I return to Amendments 6 and 7 which seek to alter the basis upon which any decision would be made with regard to the provisions of Clause 1. As was observed, it is not anticipated that there will at any point in the future be a referendum upon that issue, but nevertheless as this matter proceeded in another place it was again considered that this would strengthen the political statement that is being made here. Let us be clear: the use of a referendum in this context is consistent with precedent. In 1997, the people of Scotland supported the creation of a Scottish Parliament on the basis of a referendum. In 2014, in the independence referendum they reaffirmed their wish to have two Parliaments and two Governments for the purposes of reserved and devolved administration in Scotland.

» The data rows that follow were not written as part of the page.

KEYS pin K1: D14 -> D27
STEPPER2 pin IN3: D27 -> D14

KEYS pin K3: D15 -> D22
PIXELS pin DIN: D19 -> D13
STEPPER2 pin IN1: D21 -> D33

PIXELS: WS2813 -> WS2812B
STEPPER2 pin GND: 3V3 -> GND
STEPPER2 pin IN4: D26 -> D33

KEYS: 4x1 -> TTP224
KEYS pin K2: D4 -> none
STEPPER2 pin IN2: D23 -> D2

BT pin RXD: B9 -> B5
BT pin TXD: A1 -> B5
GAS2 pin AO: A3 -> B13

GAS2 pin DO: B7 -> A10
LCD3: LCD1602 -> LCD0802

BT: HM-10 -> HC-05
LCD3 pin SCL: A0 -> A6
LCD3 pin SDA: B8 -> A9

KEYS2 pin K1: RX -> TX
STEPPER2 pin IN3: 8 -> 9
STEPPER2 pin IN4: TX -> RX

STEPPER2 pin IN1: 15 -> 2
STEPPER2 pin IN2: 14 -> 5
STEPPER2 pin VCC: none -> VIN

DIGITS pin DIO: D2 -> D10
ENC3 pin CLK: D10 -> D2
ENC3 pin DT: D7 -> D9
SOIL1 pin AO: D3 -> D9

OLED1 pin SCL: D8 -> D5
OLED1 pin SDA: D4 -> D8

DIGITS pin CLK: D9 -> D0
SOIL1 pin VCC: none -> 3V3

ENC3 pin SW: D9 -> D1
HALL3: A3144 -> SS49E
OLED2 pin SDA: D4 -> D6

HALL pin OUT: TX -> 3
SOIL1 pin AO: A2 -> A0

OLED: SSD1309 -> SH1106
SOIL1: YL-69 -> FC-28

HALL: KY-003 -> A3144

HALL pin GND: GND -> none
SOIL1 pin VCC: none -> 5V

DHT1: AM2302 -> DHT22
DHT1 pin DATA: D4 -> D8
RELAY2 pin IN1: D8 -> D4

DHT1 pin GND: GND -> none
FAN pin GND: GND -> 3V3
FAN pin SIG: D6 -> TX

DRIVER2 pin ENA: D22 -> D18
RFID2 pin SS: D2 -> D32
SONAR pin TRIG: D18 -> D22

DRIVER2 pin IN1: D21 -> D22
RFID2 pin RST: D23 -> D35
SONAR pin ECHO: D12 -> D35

Therefore, it is appropriate that any question about the abolition of the Scottish Parliament and the Scottish Government, which is not envisaged, should be based on the expression of the will of the people of Scotland in a referendum. Let me be clear: that is a theoretical point. There has never been any question that the Scottish Parliament and the Scottish Government are anything other than permanent parts of the United Kingdom’s constitutional arrangements. That remains the case.

It is unusual, but not wholly exceptional, for a clause of a Bill such as this to contain a political statement, an affirmation of the status quo, a declarator that it will not change, and that is the fundamental purpose of Clause 1.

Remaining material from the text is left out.